Uma tempestade rápida, de cerca de meia de duração, foi capaz de provocar estragos em pontos distintos de Bauru, ontem à tarde. Acompanhada de granizo e vendaval, a chuva que atingiu a cidade resultou em capotamento, alagamento e queda de árvores. Por ter sido registrada no final da tarde, também testou a paciência dos motoristas, que enfrentaram trânsito lento nas principais artérias viárias da cidade.
Tradicional ponto de alagamento de Bauru, a quadra 1 da avenida Alfredo Maia, mais uma vez, foi coberta por água. Moradores que precisavam atravessar o trecho se aventuraram, apoiando-se nos muros dos imóveis, até chegar ao outro lado. Contrariando as recomendações do Corpo de Bombeiros e da Defesa Civil, alguns motoristas e até motociclistas desafiaram a sorte e trafegaram em meio à água represada.

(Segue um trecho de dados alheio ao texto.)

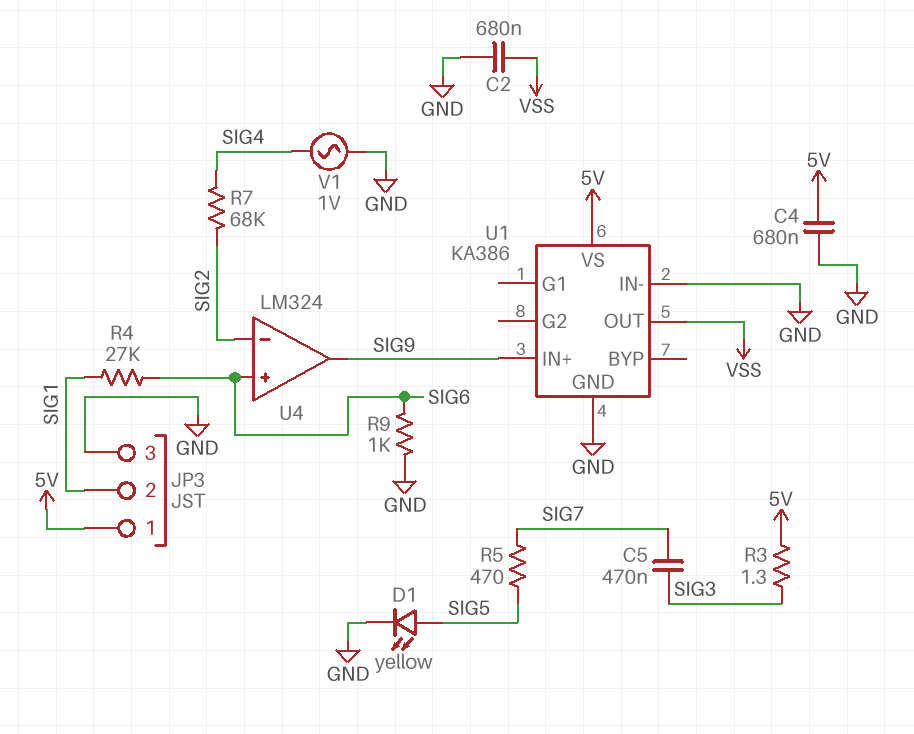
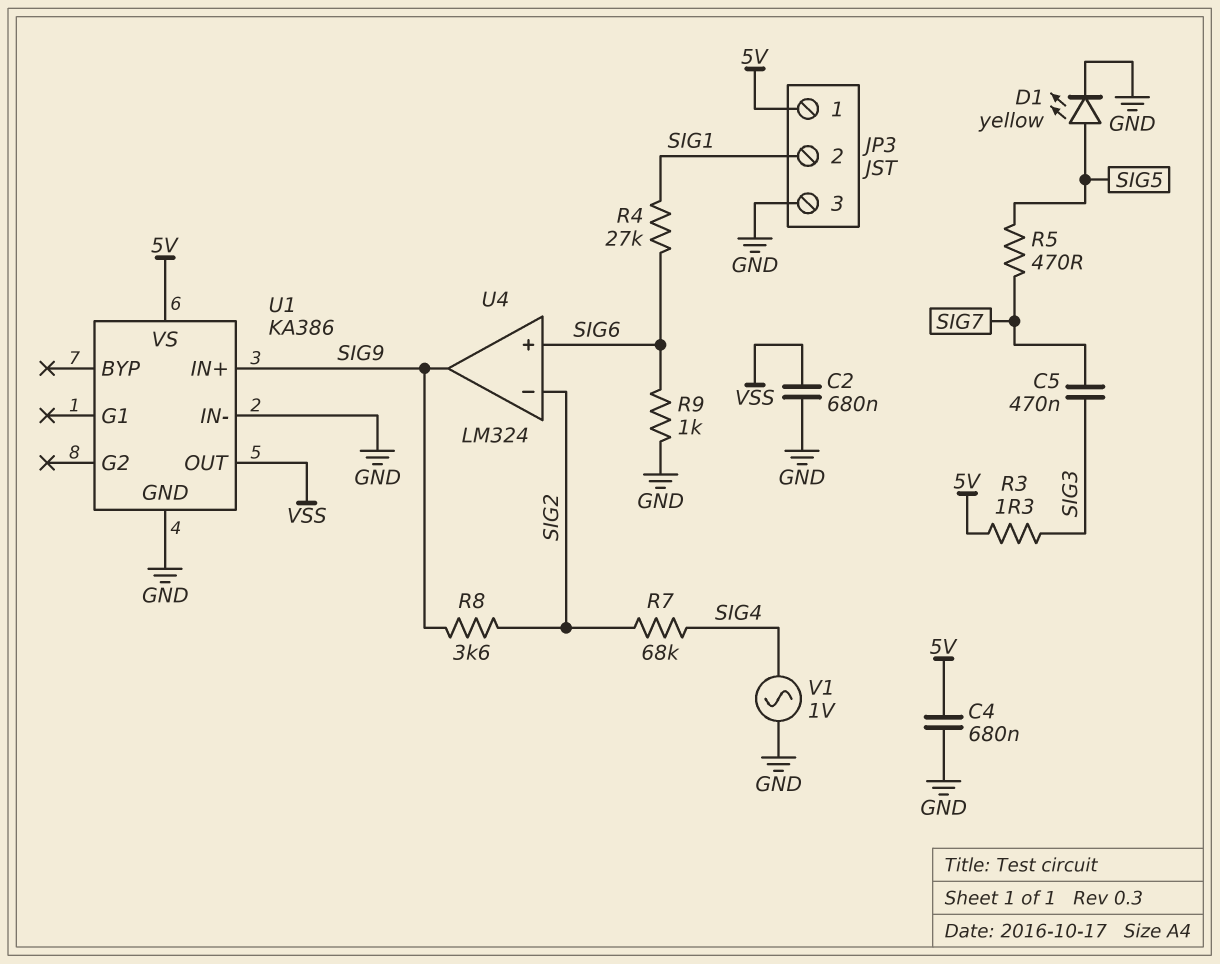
R8: none -> 3.6k (SIG2, SIG9)

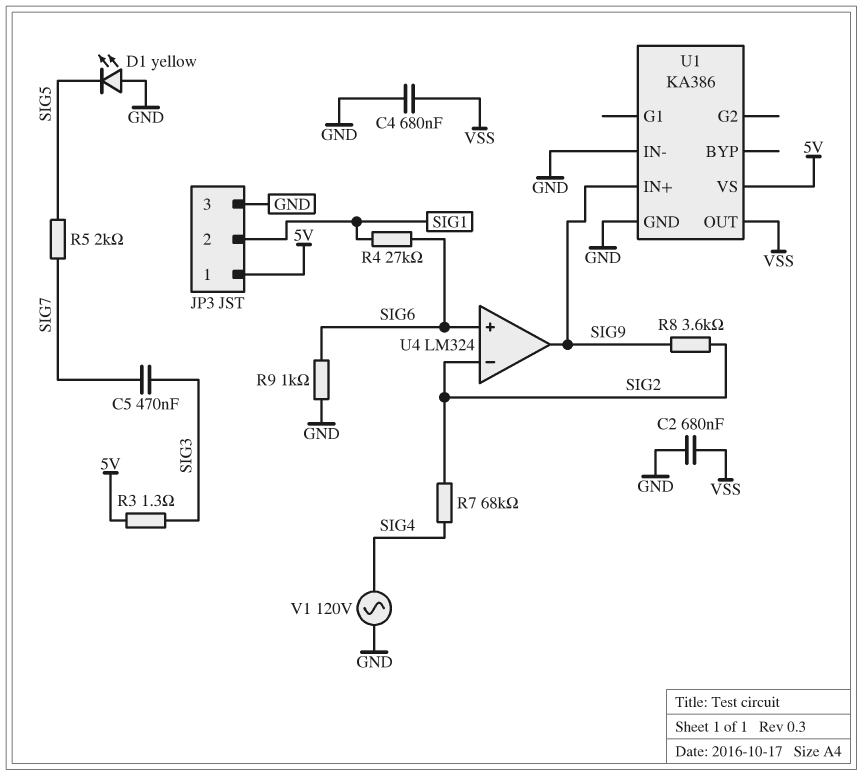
C4: 680nF (5V, GND) -> 680nF (GND, VSS)
D1: LED yellow (A SIG5, K GND) -> LED yellow (A GND, K SIG5)
R5: 470 (SIG5, SIG7) -> 2k (SIG5, SIG7)
V1: AC 1V (GND, SIG4) -> AC 120V (GND, SIG4)

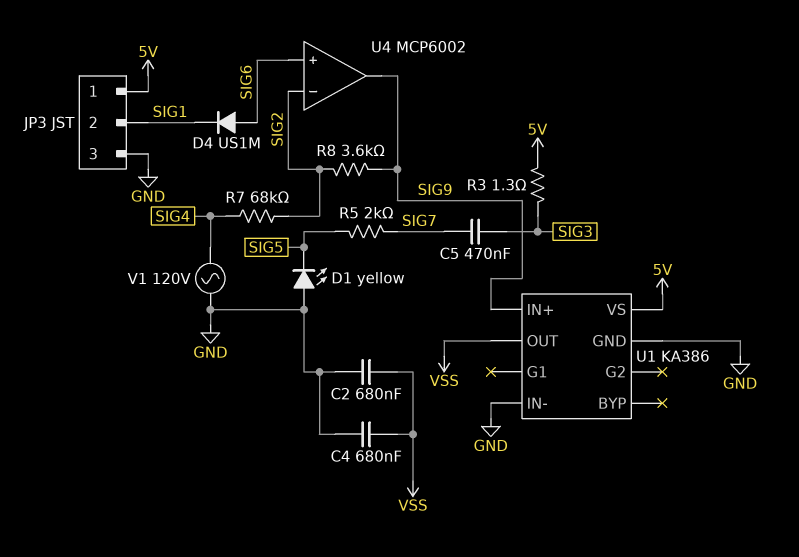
D4: none -> diode US1M (A SIG6, K SIG1)
R4: 27k (SIG1, SIG6) -> none
R9: 1k (GND, SIG6) -> none
U4: LM324 -> MCP6002

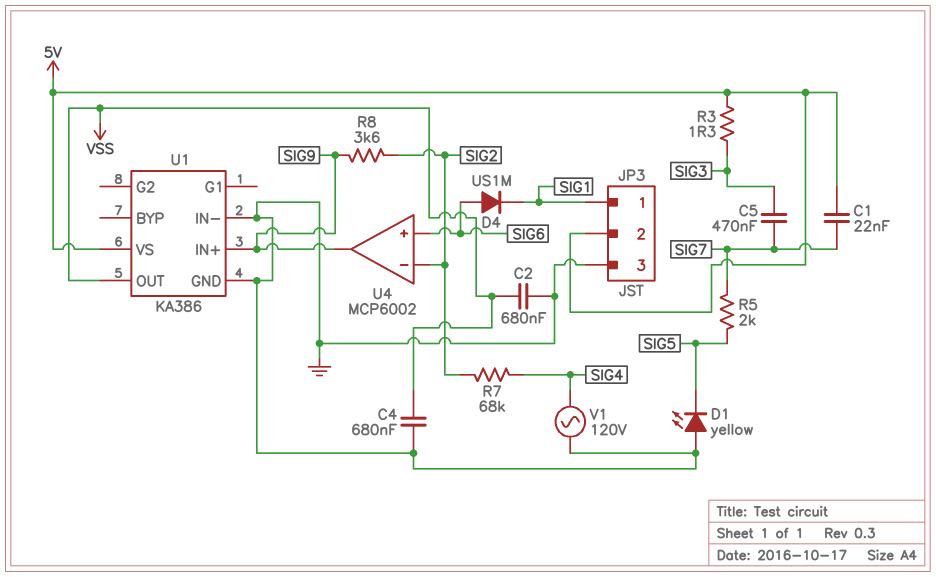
C1: none -> 22nF (5V, SIG7)
JP3 pin 1: 5V -> SIG1
JP3 pin 2: SIG1 -> 5V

Já na avenida Nações Unidas Norte, na altura do acesso à Vila Garcia, um Corsa ocupado por um casal e uma criança capotou depois que o motorista perdeu o controle da direção. Segundo informações prestadas pela Defesa Civil, o veículo teria aquaplanado e caído em um barranco.
Os ocupantes, que não haviam sido identificados até o fechamento desta edição, foram socorridos pelo Corpo de Bombeiros e Serviço de Atendimento Móvel de Urgência (Samu) apenas com ferimentos leves. “Provavelmente, ele tentou frear sobre a água e o carro ficou desgovernado”, avalia o coordenador da Defesa Civil, Álvaro de Brito, que esteve no local do acidente.
Também por sorte, ninguém ficou ferido em outra ocorrência perigosa registrada na quadra 4 da avenida Comendador José da Silva Martha, no Jardim Estoril. Segundo informações prestadas pela Defesa Civil, galhos se desprenderam de uma árvore e caíram sobre o estacionamento de uma farmácia, arrebentando a fiação da rede elétrica do estabelecimento.
Trânsito lento
Ninguém ficou ferido e, como nenhum veículo estava estacionado no momento do acidente, também não houve registro de outros danos patrimoniais. Já na quadra 19 da rua Alfredo Ruiz, também no Estoril, uma árvore caiu com a força dos ventos e interditou o trânsito.
Acionada, a assessoria de imprensa da CPFL informou que as chuvas provocaram interrupções no fornecimento de energia elétrica em vários bairros da cidade. Até o início da noite de ontem segundo o centro de operações da empresa, os casos mais críticos se concentravam no Jardim Jussara, além de outros dois bairros, onde 714 unidades consumidoras estavam sem o serviço.
Já o tráfego de veículos, normalmente complicado em horário de pico, ficou ainda mais sobrecarregado por conta das fortes pancadas de chuva, que começaram por volta das 16h30.
Entre os locais de demandaram paciência e atenção adicionais dos motoristas estavam a avenida Castelo Branco desde a Praça Primaz Chujiro Otake até a altura da quadra 30, trevo de acesso da avenida Nuno de Assis à rodovia Marechal Rondon, trecho urbano da rodovia até as imediações da avenida Cruzeiro do Sul, avenida Comendador José da Silva Martha desde a Praça Portugal até a altura do condomínio residencial Shangrilá e toda a extensão da avenida Duque de Caxias.
Pancadas
Segundo dados do Instituto de Pesquisas Meteorológicas (IPMet) da Universidade Estadual Paulista (Unesp), a última tempestade semelhante a esta, com raios, vendaval e pancadas fortes foi registrada há cerca de um mês. No dia 21 de setembro, o registro foi de 72,1 milímetros de chuva, que castigaram a cidade.
Já no dia 19, após 63 dias de estiagem, foram 13,5 milímetros de precipitações até as 22h, suficientes para garantir alívio aos moradores que sofriam com o tempo seco. Ontem, em pouco mais de meia hora, o IPMet registrou 10,9 milímetros de chuva, que foi dividida em pelo menos três pancadas fortes no final da tarde.
Antes da tempestade, por volta do meio-dia, os ventos chegaram a 47,3 quilômetros por hora, quando a umidade relativa do ar batia a casa dos 40%. Depois do temporal, o nível foi elevado e, até o início da noite, se mantinha em 94%.